Sin entrar en el meteórico ascenso del director de Canino (2009) al altar de los “europeos con ínfulas tolerados”, La favorita es gran cine repleto de frivolidades formales y exabruptos marca de la casa. Es una película indudablemente suya, que logra llegar a un público más amplio sin renunciar a su esencia marciana. ¿Os parece poco?
La cortesana consolidada y la advenediza luchan sin cuartel por hacerse con los favores de una Reina que aprenderá de manera dolorosa la diferencia entre la lisonja, el placer y el verdadero amor. ¿Qué tiene esto de novedoso? Pues las langostas, la crueldad, el cinismo y la voluntad de poder sin trasponer de manera cansina el modelo masculino. Como si Barry Lyndon hubiese triunfado en su intentona de promoción social para descubrir, allí en la cumbre, la terrible soledad tanto del que manda como del que cree mandar.

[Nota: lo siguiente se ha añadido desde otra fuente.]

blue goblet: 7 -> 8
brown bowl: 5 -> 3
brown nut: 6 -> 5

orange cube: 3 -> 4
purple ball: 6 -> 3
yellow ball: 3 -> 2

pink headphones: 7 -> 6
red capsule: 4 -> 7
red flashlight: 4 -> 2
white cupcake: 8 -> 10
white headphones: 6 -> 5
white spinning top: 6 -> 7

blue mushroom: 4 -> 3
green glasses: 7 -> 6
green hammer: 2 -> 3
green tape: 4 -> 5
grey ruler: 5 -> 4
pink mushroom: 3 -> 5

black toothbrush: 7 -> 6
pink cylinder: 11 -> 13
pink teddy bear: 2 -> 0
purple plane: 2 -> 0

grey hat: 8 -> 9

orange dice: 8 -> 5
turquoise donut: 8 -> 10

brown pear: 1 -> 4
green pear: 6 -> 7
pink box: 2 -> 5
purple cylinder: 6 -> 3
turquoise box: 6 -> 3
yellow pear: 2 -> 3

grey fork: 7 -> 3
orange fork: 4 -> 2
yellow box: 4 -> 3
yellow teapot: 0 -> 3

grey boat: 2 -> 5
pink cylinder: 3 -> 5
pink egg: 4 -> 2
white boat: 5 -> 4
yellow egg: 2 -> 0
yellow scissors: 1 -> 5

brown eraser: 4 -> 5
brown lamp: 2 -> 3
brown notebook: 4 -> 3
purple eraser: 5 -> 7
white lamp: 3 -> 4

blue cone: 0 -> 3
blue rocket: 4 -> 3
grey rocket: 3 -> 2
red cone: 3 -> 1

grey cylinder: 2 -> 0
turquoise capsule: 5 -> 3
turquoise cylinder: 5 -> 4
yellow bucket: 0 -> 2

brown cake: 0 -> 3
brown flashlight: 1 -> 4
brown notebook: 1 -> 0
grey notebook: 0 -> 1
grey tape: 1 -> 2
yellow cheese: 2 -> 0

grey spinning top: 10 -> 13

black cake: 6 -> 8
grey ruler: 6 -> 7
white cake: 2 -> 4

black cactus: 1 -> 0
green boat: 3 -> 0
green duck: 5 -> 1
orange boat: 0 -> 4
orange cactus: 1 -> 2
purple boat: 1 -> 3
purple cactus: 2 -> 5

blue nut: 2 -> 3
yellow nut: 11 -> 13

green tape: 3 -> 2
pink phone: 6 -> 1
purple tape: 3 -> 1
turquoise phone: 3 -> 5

Podríamos decir que a Roma le han llovido piedras por lo contrario: ser una película de gran presupuesto que quiere pasar por cine íntimo y personal, la candidatura definitiva de Netflix al trono de hierro hollywoodense. Se ha acusado a su máximo responsable de cierta “insensibilidad” por ponerse a rememorar su infancia sin contextualizar más explícitamente la situación política de su país. Incluso de ausencia de conciencia social (¿?), por exonerar a la burguesa explotadora y mostrar el desamparo (que termina casi en síndrome de Estocolmo) de la criada.
Si dejamos -por una vez- de proyectar, nos encontraremos ante una película que vuelve a ser una proeza técnica (ya lo fueron Gravity (2013) e Hijos de los hombres (2006)). Una cinta que busca que empaticemos con la heroína sin utilizar mecanismos triviales, reivindicando la figura del director-controlador, obsesionado aquí por la factura visual, el tempo y la memoria. Roma no va sobre la historia de México ni trata de dar explicaciones sobre las desigualdades que moldean y malean el país. Se conforma con la remembranza sin coartadas nostalgias.
El triunfo de cualquiera de las dos sería una buena noticia para el cine. Una apuesta -insincera, como todas las de la Academia- por las historias originales, los demiurgos chuletas y los mercenarios con el talento suficiente como para salir indemnes tras sus sacrificios públicos al dios pagano de la Industria.